5 Berdasarakan uraian di atas perlu kiranya diteliti lebih lanjut, mengenai kemampuan berpikir kritis siswa dalam pembelajaran matematika dengan pendekatan Problem Posing. Untuk menjawab pertanyaan tersebut penulis tertarik untuk mlakukan penelitian dengan judul Pembelajaran Matematika dengan Pendekatan Problem Posing untuk Meningkatkan Kemampuan Berpikir Kritis Siswa SMP. 1.2 Rumusan Masalah Berdasarkan latar belakang masalah yang telah dikemukakan, maka rumusan masalah dalam penelitian ini sebagai berikut: 1. Apakah peningkatan kemampuan berpikir kritis siswa yang pembelajarannya menggunakan pendekatan Problem Posing lebih baik daripada peningkatan kemampuan berpikir kritis siswa yang pembelajarannya secara konvensional? 2. Bagaimana respons siswa terhadap kegiatan pembelajaran dengan pendekatan Problem Posing? 1.3 Batasan Masalah Untuk menghindari meluasnya permasalahan yang akan dikaji, maka masalah dalam penelitian ini dibatasi, yaitu: 1. Model Pembelajaran yang digunakan dalam penelitian ini adalah model pembelajaran Problem Based Learning (PBL). 2. Konsep yang diteliti hanya subpokok bahasan luas bangun datar segi empat pada pokok bahasan Poligon.

6 3. Indikator berpikir kritis yang digunakan dalam penelitian ini adalah indikator berpikir kritis menurut Ennis, yang telah dikelompokan menjadi lima besar aktivitas, yaitu: memberikan penjelasan sederhana (Elementary clarification), membangun keterampilan dasar (Basic Support), menyimpulkan (Inference), memberikan penjelasan lanjut (Advanced Clarification), mengatur strategi dan teknik (Strategy and Tactics). 1.4 Tujuan Penelitian Sesuai dengan rumusan masalah yang telah dikemukakan, maka tujuan penilitian ini adalah: 1. Mengetahui apakah peningkatan kemampuan berpikir kritis siswa yang pembelajarannya menggunakan pendekatan Problem Posing lebih baik daripada peningkatan kemampuan berpikir kritis siswa yang pembelajarannya secara konvensional. 2. Mengetahui respons siswa terhadap kegiatan pembelajaran dengan pendekatan Problem Posing. 1.5 Manfaat Penelitian Manfaat yang dapat diperoleh dari penelitian ini, yaitu: 1. Bagi Peneliti Sebagai wawasan tambahan. Karena pada penelitian ini, peneliti dapat mengaplikasikan segala pengetahuan yang didapat selama perkuliahan maupun di luar perkuliahan.

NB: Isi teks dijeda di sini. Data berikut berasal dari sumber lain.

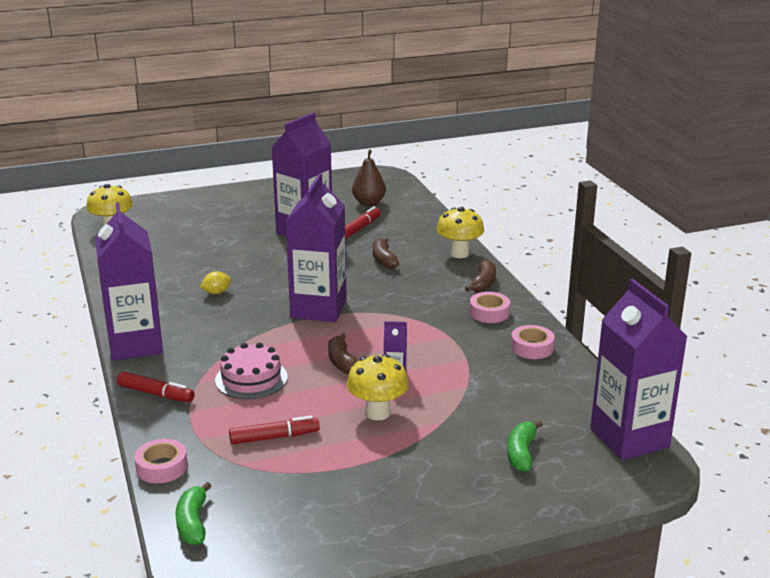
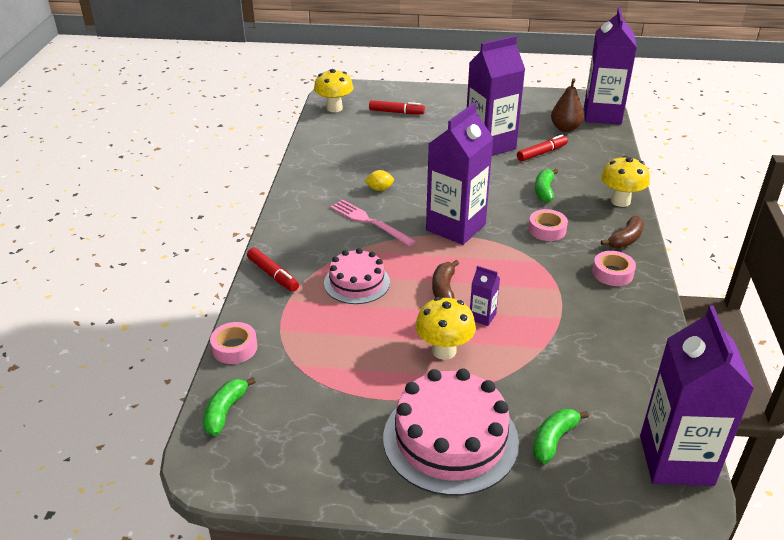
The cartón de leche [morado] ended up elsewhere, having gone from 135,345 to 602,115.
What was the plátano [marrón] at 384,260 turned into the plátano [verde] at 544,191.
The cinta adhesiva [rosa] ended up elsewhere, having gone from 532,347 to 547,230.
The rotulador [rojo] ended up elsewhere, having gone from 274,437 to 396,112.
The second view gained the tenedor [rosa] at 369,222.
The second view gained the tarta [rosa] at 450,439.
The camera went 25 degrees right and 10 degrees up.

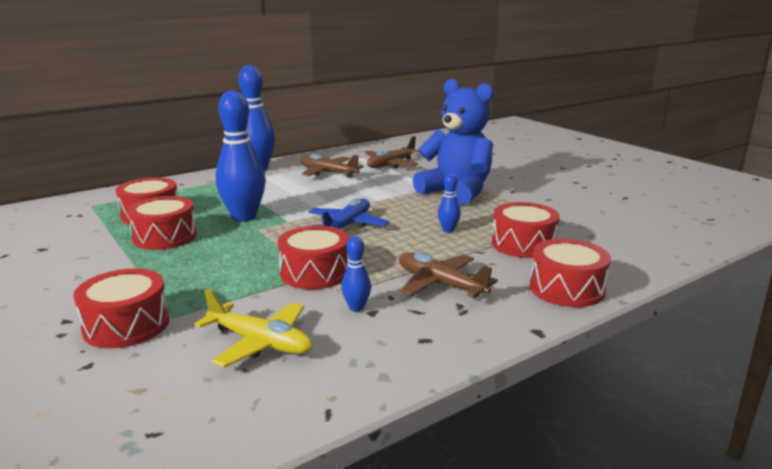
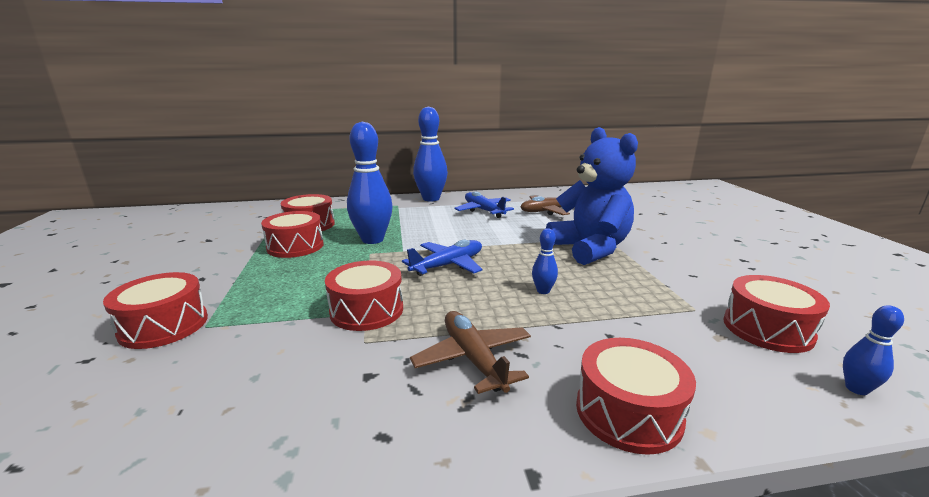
What was the avión [marrón] at 327,173 turned into the avión [azul] at 483,210.
The tambor [rojo] ended up elsewhere, having gone from 523,244 to 767,329.
The bolo [azul] ended up elsewhere, having gone from 356,308 to 856,389.
The second view lost the avión [amarillo] at 260,343.
The camera went 25 degrees right and 0 degrees up.

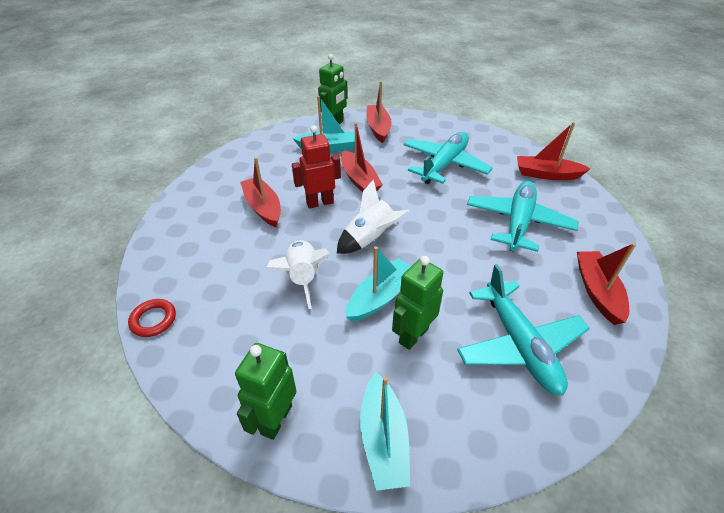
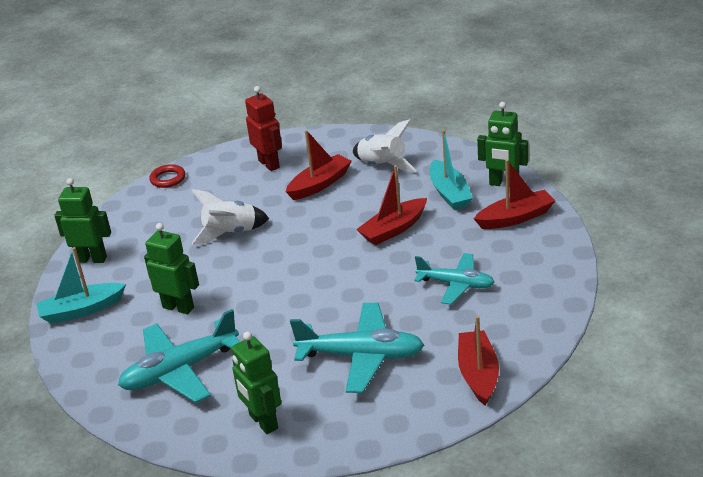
The robot [rojo] ended up elsewhere, having gone from 319,203 to 269,164.
The size of the avión [turquesa] at 444,165 changed by a factor of 0.66.
The cohete [blanco] ended up elsewhere, having gone from 370,239 to 382,165.
Where the barco [rojo] stood at 597,291, the robot [verde] came to stand at 263,422.
The second view lost the barco [turquesa] at 380,297.
The camera went 80 degrees right and 10 degrees down.

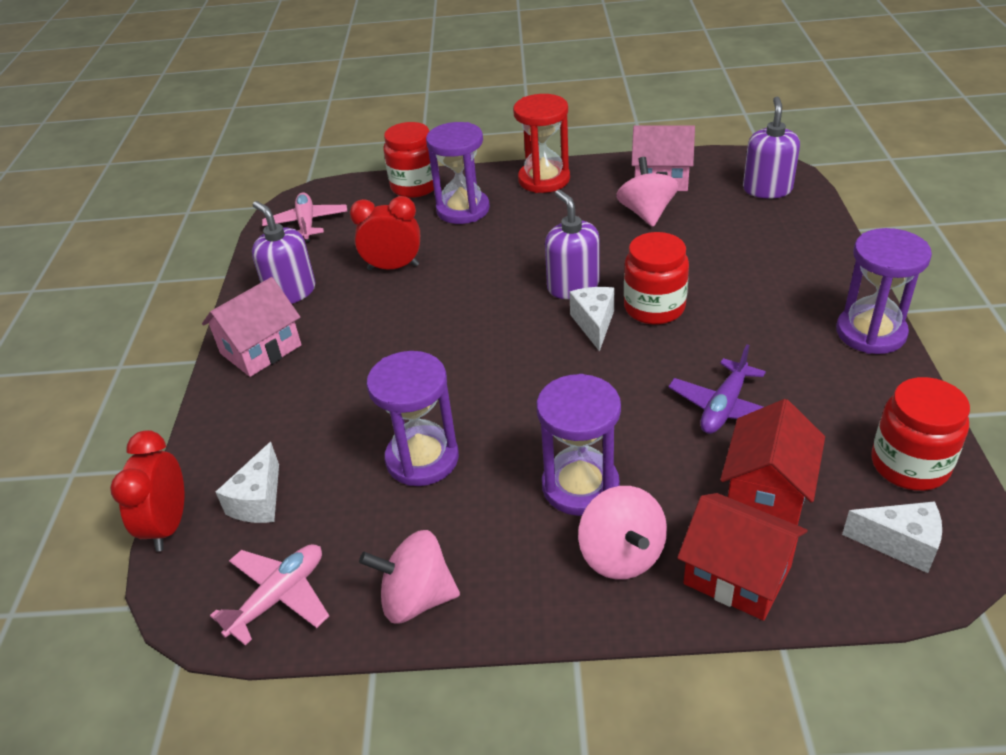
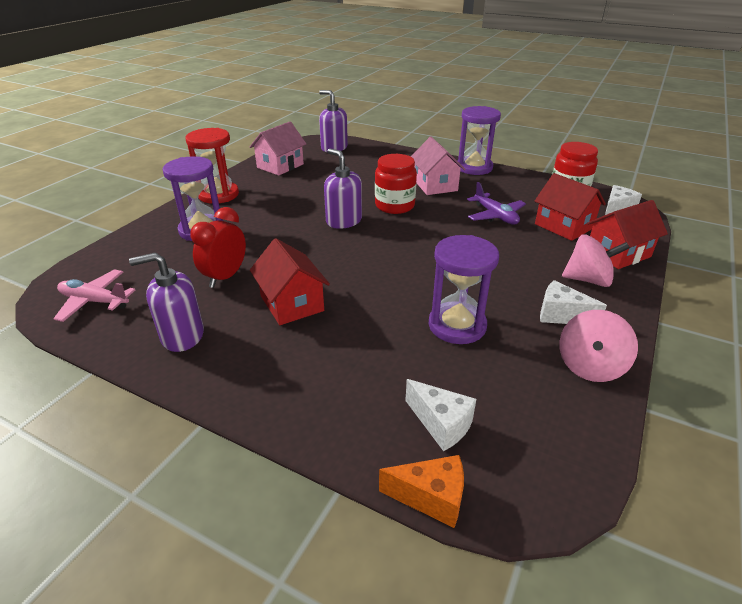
The second view lost the tarro [rojo] at 415,186.
The second view lost the peonza [rosa] at 646,213.
The dispensador de jabón [morado] at 573,286 ended up facing another way, 45 degrees clockwise from before.
The casa [rosa] ended up elsewhere, having gone from 261,349 to 435,185.
The queso [blanco] ended up elsewhere, having gone from 594,324 to 561,315.
The second view lost the reloj de arena [morado] at 580,486.
Where the despertador [rojo] stood at 168,525, the queso [naranja] came to stand at 431,498.
The second view lost the avión [rosa] at 279,597.
The second view gained the casa [rojo] at 292,303.
The camera went 65 degrees left and 5 degrees down.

7 2. Bagi Guru a. Sebagai bahan pertimbangan dan sumber data bagi guru dalam merumuskan pendekatan pembelajaran terbaik untuk siswanya. b. Memperluas wawasan mengenai teknik pembelajaran matematika dengan pendekatan Problem Posing. 3. Bagi siswa Melatih siswa untuk berpikir kritis dengan pendekatan Problem Posing. 4. Bagi Sekolah Memiliki referensi tambahan tentang teknik pembelajaran yang diharapkan meningkatkan kualitas pembelajaran matematika. 1.6 Definisi Operasional 1. Berpikir Kritis Berpikir kritis adalah suatu proses berpikir yang bertujuan untuk membuat keputusan yang rasional yang di arahkan untuk memutuskan apakah meyakini atau melakukan sesuatu. 2. Problem Posing Problem Posing adalah perumusan soal atau pengajuan masalah dari suatu situasi yang tersedia, baik dilakukan sebelum, ketika, atau setelah menyelesaikan suatu soal. 3. Pembelajaran Konvensional Pembelajaran konvensional adalah pembelajaran matematika yang dirancang oleh guru, dengan langkah-langkah tertentu sehingga guru berperan sebagai pusat dalam proses pembelajaran.